Dans cet essai, nous examinons l’autre côté de l’équation – les scientifiques en tant que conseillers, et dans leur rôle quotidien de chercheurs. Notre thèse, cependant, ressemble à notre déclaration d’ouverture sur les décideurs politiques – à savoir que les motivations des scientifiques sont caractérisées par des compromis de valeur qui façonnent leur comportement. Pourtant, alors qu’il n’est pas surprenant que les décideurs politiques puissent faire avancer leurs programmes politiques même si cela implique de sacrifier une partie de la vérité, il existe de nombreuses traditions culturelles qui militent contre cette attribution aux scientifiques. Nous soutenons que les tentatives de faire respecter à la communauté scientifique une norme immaculée de neutralité des valeurs sonnent creux à y regarder de plus près. En tant que scientifiques, nous devrions nous efforcer d’être objectifs par rapport au fait qu’aucun d’entre nous n’est 100 % objectif – et même honnêtes par rapport au fait qu’aucun d’entre nous n’est 100 % honnête. Nous ne proposons pas ce point de vue comme une thèse disculpant les méfaits de la science. Nous ne souhaitons pas non plus diminuer l’importance des rôles consultatifs des scientifiques, que nous considérons comme une valeur réelle et potentielle significative. Pourtant, nous soutenons qu’une bonne dose de vérité dans la publicité scientifique aiderait à résoudre les incohérences flagrantes dans la conduite scientifique qui remettent en cause la cohérence du récit de neutralité de valeur.

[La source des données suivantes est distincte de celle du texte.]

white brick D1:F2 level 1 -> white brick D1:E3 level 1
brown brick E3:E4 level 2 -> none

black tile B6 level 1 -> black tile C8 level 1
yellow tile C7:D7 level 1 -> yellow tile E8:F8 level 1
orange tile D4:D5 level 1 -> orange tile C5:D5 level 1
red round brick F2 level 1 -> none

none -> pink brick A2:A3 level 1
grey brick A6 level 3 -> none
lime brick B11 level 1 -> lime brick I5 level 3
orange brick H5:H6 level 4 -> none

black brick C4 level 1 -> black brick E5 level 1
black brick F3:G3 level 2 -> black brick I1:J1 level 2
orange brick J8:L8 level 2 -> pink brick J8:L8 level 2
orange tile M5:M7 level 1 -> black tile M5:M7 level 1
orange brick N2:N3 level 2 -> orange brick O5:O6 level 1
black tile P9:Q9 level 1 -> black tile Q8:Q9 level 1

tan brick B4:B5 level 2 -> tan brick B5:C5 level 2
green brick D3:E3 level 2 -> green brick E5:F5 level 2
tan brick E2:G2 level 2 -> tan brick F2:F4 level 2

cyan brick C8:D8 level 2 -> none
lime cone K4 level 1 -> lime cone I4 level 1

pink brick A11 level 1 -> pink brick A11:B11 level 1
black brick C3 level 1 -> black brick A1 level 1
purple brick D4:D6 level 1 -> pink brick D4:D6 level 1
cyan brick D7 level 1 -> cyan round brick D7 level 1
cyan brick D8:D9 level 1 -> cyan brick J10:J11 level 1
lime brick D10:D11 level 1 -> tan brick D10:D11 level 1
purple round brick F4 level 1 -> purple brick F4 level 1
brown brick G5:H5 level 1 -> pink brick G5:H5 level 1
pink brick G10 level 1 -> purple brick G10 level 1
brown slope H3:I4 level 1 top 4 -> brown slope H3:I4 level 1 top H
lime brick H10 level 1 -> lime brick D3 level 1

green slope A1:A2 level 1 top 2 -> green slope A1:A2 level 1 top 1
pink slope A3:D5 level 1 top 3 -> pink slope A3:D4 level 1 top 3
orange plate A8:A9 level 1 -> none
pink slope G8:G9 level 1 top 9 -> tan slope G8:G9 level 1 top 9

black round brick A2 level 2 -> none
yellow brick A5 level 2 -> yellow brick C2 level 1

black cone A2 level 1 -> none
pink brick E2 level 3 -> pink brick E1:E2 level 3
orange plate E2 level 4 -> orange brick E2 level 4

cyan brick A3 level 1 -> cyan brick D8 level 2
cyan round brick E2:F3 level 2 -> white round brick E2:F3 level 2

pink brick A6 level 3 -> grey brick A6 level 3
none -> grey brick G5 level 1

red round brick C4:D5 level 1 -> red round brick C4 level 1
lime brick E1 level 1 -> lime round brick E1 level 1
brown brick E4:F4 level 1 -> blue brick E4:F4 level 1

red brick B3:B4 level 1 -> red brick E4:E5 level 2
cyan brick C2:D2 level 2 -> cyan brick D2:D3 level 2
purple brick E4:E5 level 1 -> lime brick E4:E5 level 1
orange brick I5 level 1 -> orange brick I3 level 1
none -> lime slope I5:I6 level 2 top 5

Déboulonner le mythe de la neutralité de valeur

Que peut attendre de façon réaliste un décideur politique en quête de vérité de la part des conseillers scientifiques ? Si nous prenons la communauté scientifique au mot, la réponse courte est beaucoup. La communauté scientifique présente ses membres comme des entrepreneurs dépassionnés et neutres sur le plan des valeurs, qui se consacrent à l’avancement des connaissances et à la délimitation claire de la fin des faits et du début des spéculations (Mulkay, 1979 ; Gieryn, 1983, 1999). La science est dépeinte comme étant au-dessus de la mêlée politique – et les scientifiques comme des chercheurs de vérité non partisans qui savent séparer leurs jugements factuels de leurs jugements de valeur – et qui s’engagent à le faire.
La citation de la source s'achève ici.